Investing in stocks can be a profitable way to grow your wealth over time. However, it’s important to understand the various metrics and terms used in the stock market to make informed investment decisions. One such term is “free float” – read on to find out what it means!
What Is A Free Float?
The term “free float”, aka public float, refers to the company’s shares available for trading in the secondary market by the general public.
What You Need To Know About The Free Float
As you can see from the free float definition, it is important to be familiar with this metric, as it can provide investors with an idea of how easily they can buy or sell a particular stock. The free float can be calculated using the following formula:
Free Float = Outstanding Shares – Restricted Shares – Closely-Held Shares
Here, the outstanding shares represent the total number of company shares that have been issued.
The closely-held shares are owned by a small group of shareholders, such as family members or business associates, while the restricted ones belong to insiders like company executives and large shareholders. These shares are not freely available for trading in the secondary market and are therefore excluded from the free float metric.

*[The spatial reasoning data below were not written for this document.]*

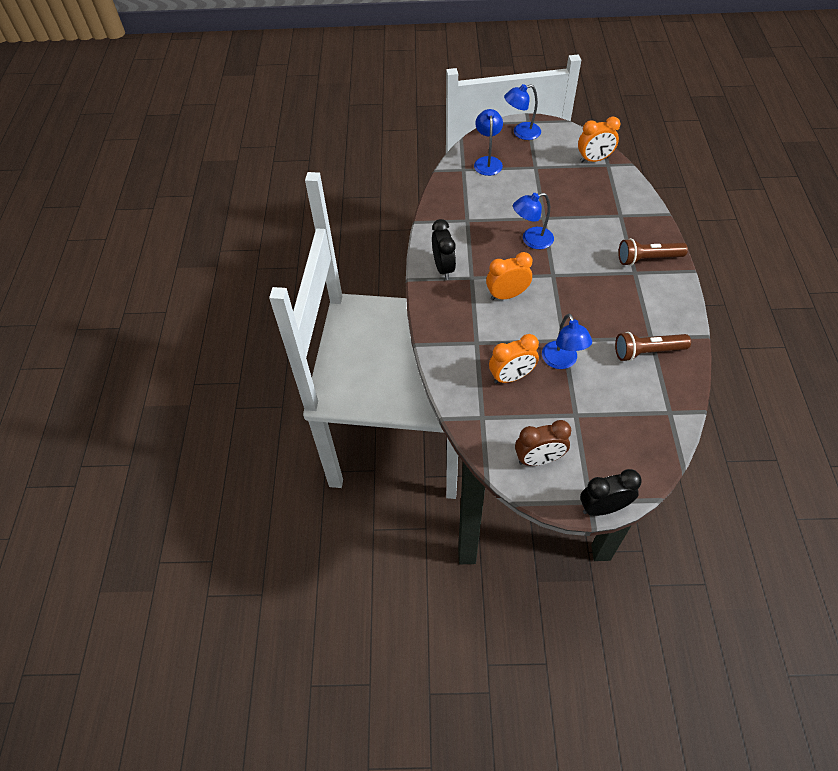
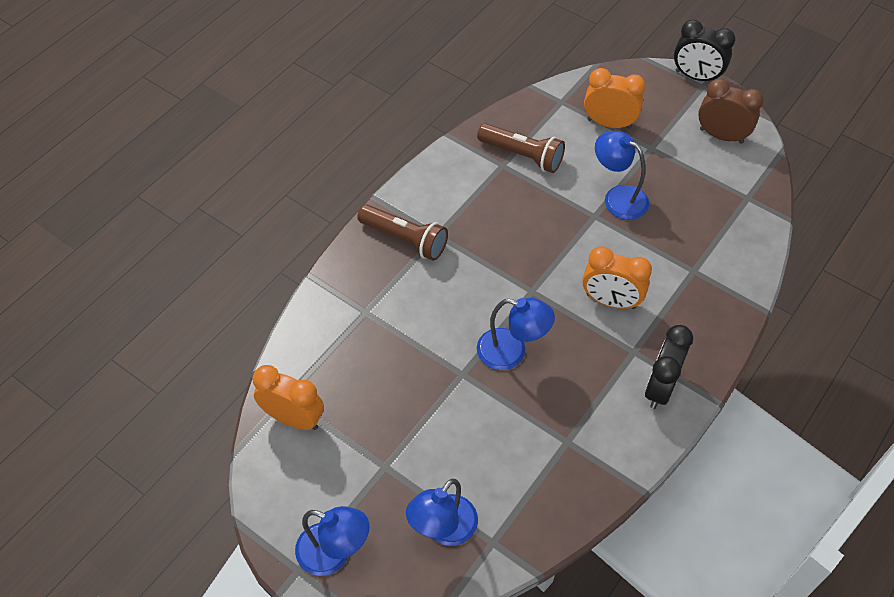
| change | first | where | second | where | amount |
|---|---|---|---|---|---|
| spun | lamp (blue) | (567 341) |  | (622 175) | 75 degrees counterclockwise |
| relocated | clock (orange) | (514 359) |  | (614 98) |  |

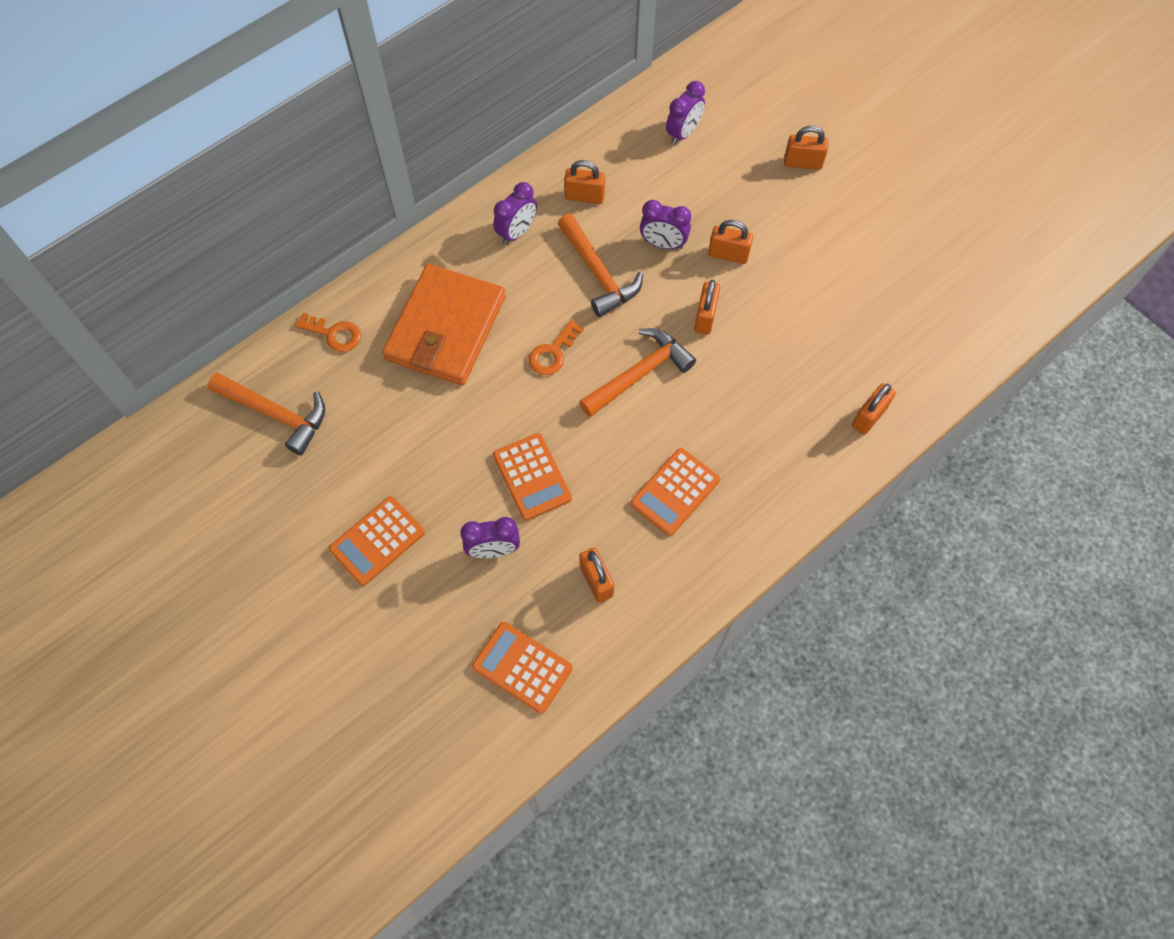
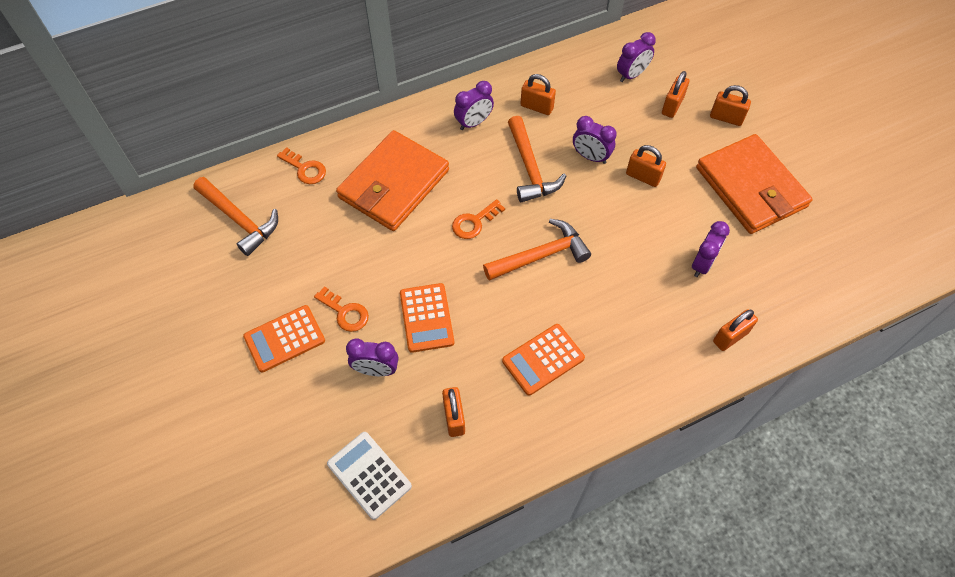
| change | first | where | second | where | amount |
|---|---|---|---|---|---|
| relocated | padlock (orange) | (707 307) |  | (675 94) |  |
| colour | calculator (orange) | (522 668) | calculator (white) | (369 476) |  |
| appeared |  |  | wallet (orange) | (754 184) |  |
| appeared |  |  | clock (purple) | (711 249) |  |
| appeared |  |  | key (orange) | (341 309) |  |

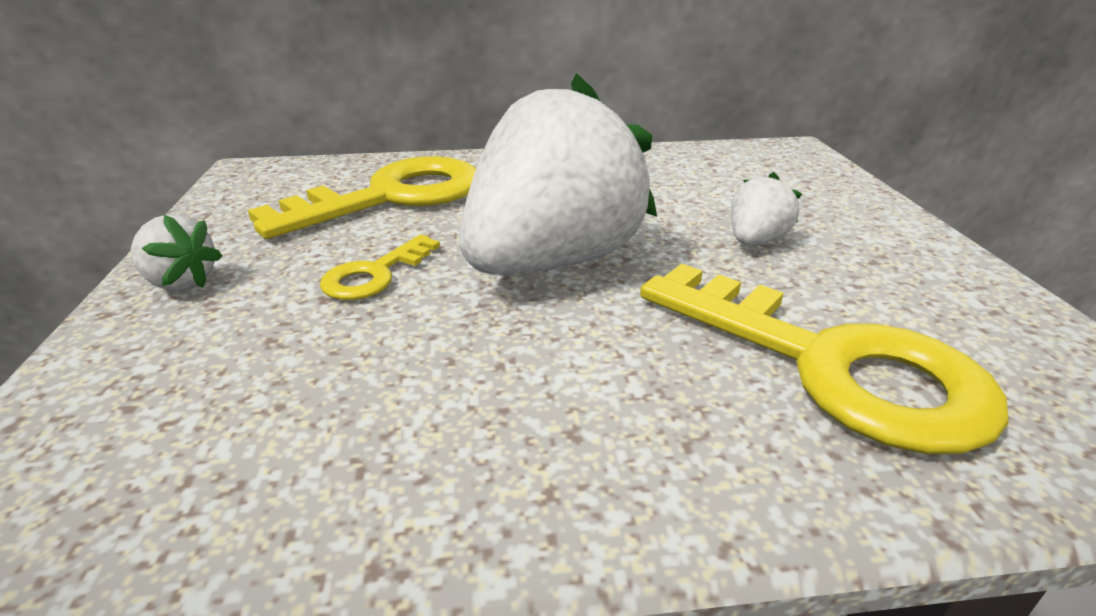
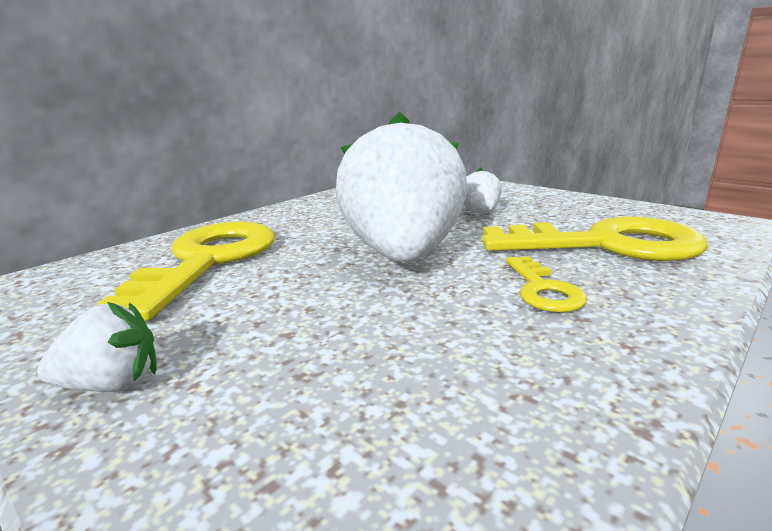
| change | first | where | second | where | amount |
|---|---|---|---|---|---|
| relocated | key (yellow) | (380 267) |  | (546 284) |  |

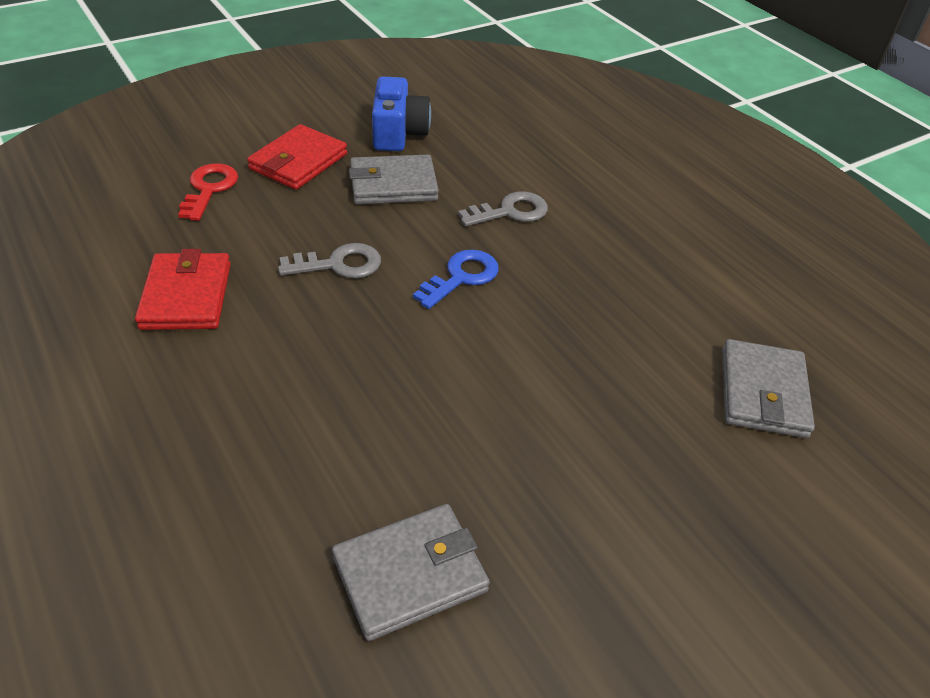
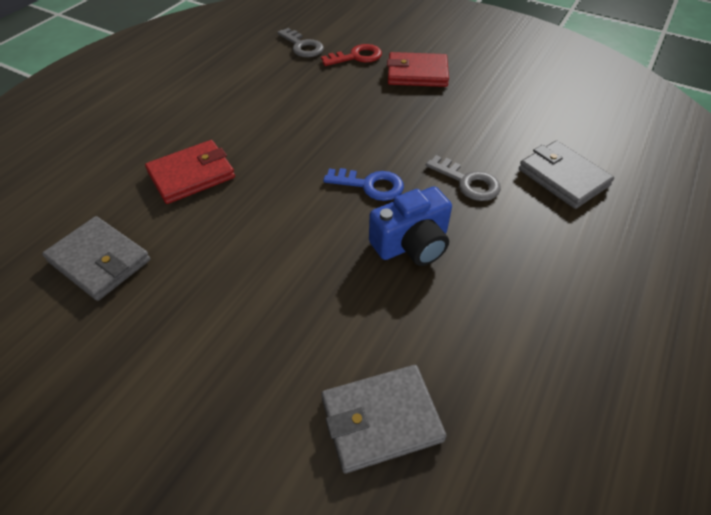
| change | first | where | second | where | amount |
|---|---|---|---|---|---|
| relocated | camera (blue) | (401 113) |  | (410 226) |  |
| relocated | wallet (grey) | (394 180) |  | (566 174) |  |
| relocated | key (grey) | (329 260) |  | (300 42) |  |
| relocated | wallet (red) | (183 289) |  | (190 172) |  |

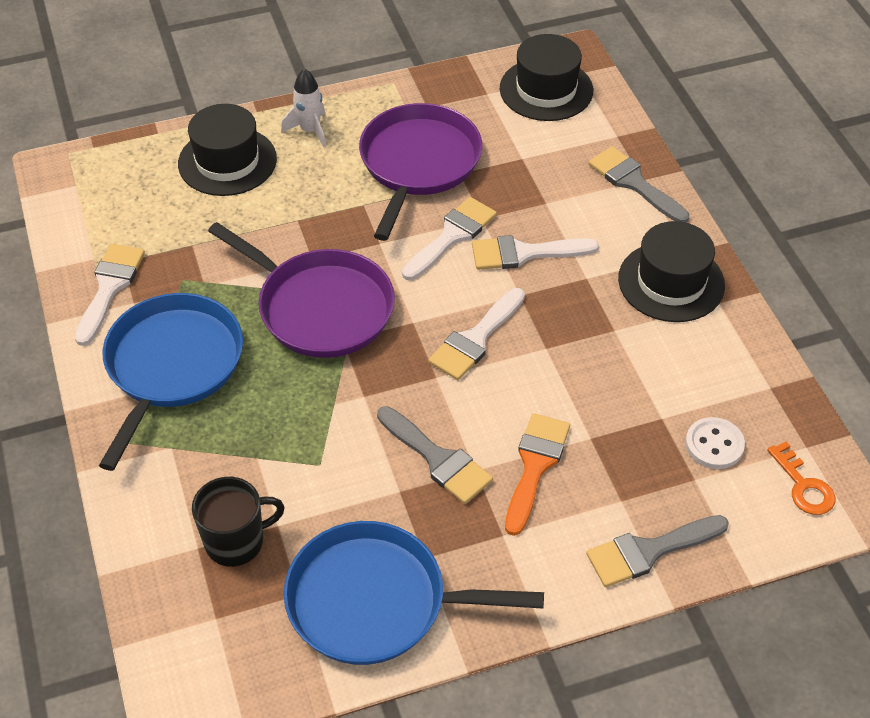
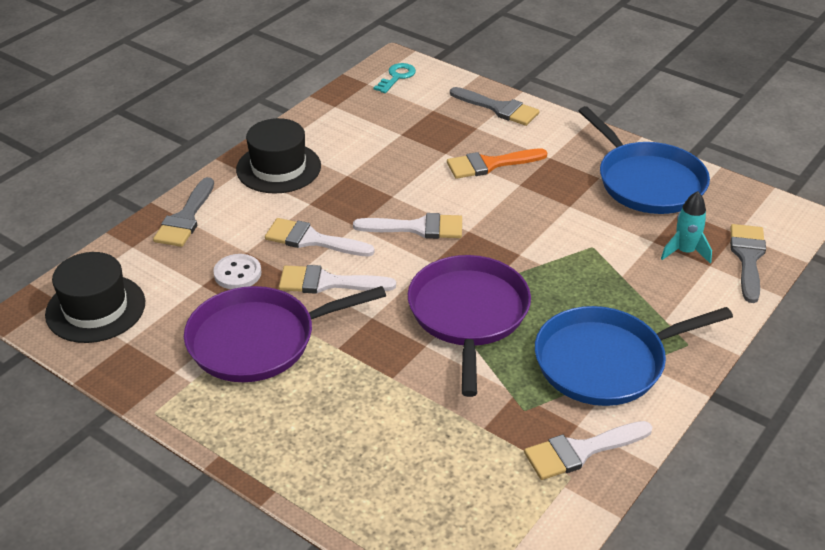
| change | first | where | second | where | amount |
|---|---|---|---|---|---|
| missing | rocket (white) | (303 108) |  |  |  |
| missing | hat (black) | (227 150) |  |  |  |
| spun | brush (white) | (535 252) |  | (320 237) | 150 degrees clockwise |
| relocated | brush (grey) | (435 455) |  | (748 263) |  |
| relocated | button (white) | (715 443) |  | (237 271) |  |
| colour | key (orange) | (801 478) | key (turquoise) | (395 78) |  |
| exchanged | mug (black) | (238 522) | rocket (turquoise) | (686 227) |  |

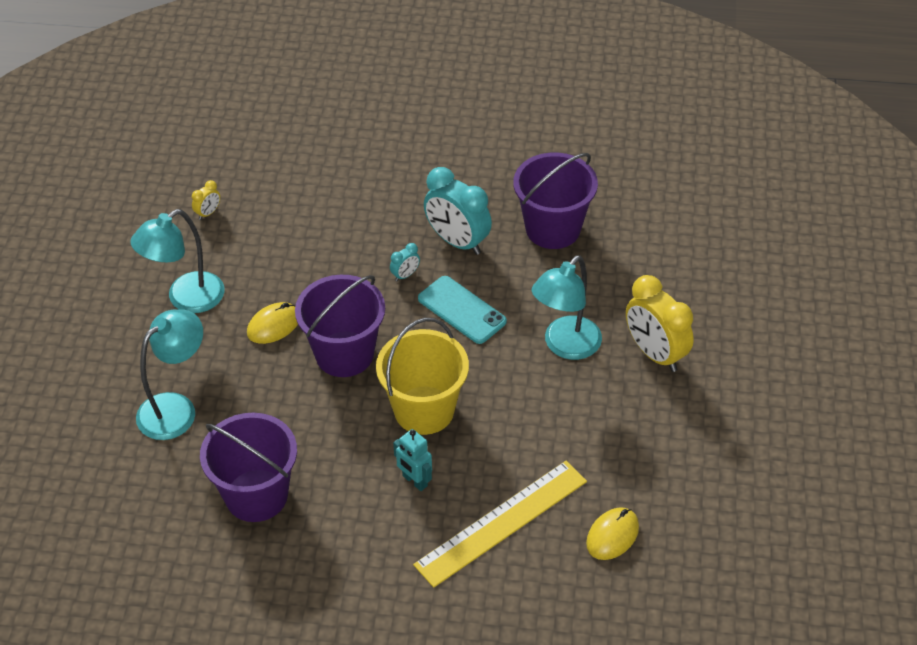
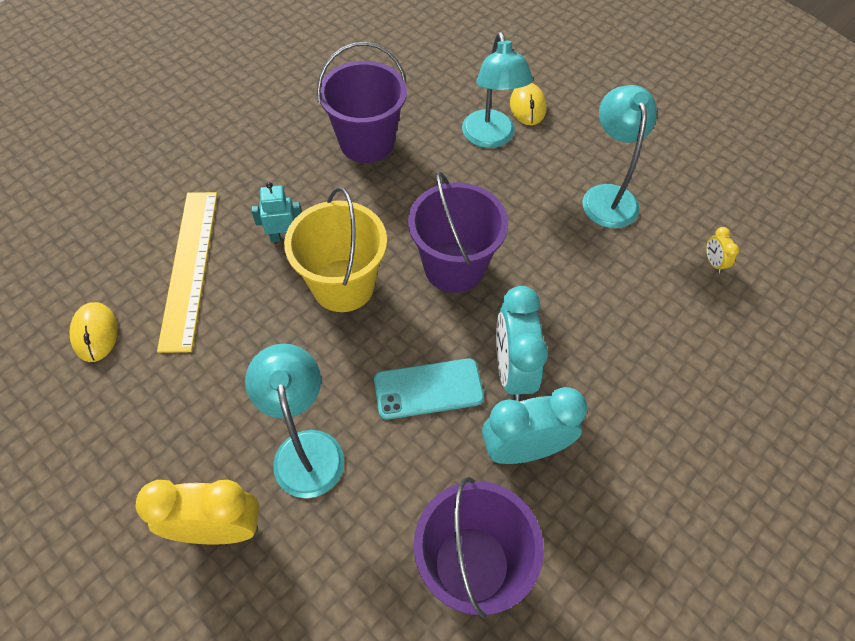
| change | first | where | second | where | amount |
|---|---|---|---|---|---|
| size | clock (turquoise) | (405 262) |  | (522 343) | x2.28 |
| relocated | mouse (yellow) | (272 323) |  | (528 104) |  |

A higher free float indicates that a company’s stock is more liquid, which means that there are plenty of shares available to trade, and the stock price is likely to be more stable. This is because a larger free float reduces the impact of large buy or sell orders on the stock price.
On the other hand, a lower free float can make a stock more volatile. However, remember that the free float mustn’t be the only indicator that’s taken into account when making investment decisions, as there are multiple other critical factors to consider.
Also, note that the free float can change over time. For example, if a large shareholder decides to sell their shares, the free float would increase. Conversely, if a company decides to buy back its own shares, this metric would drop.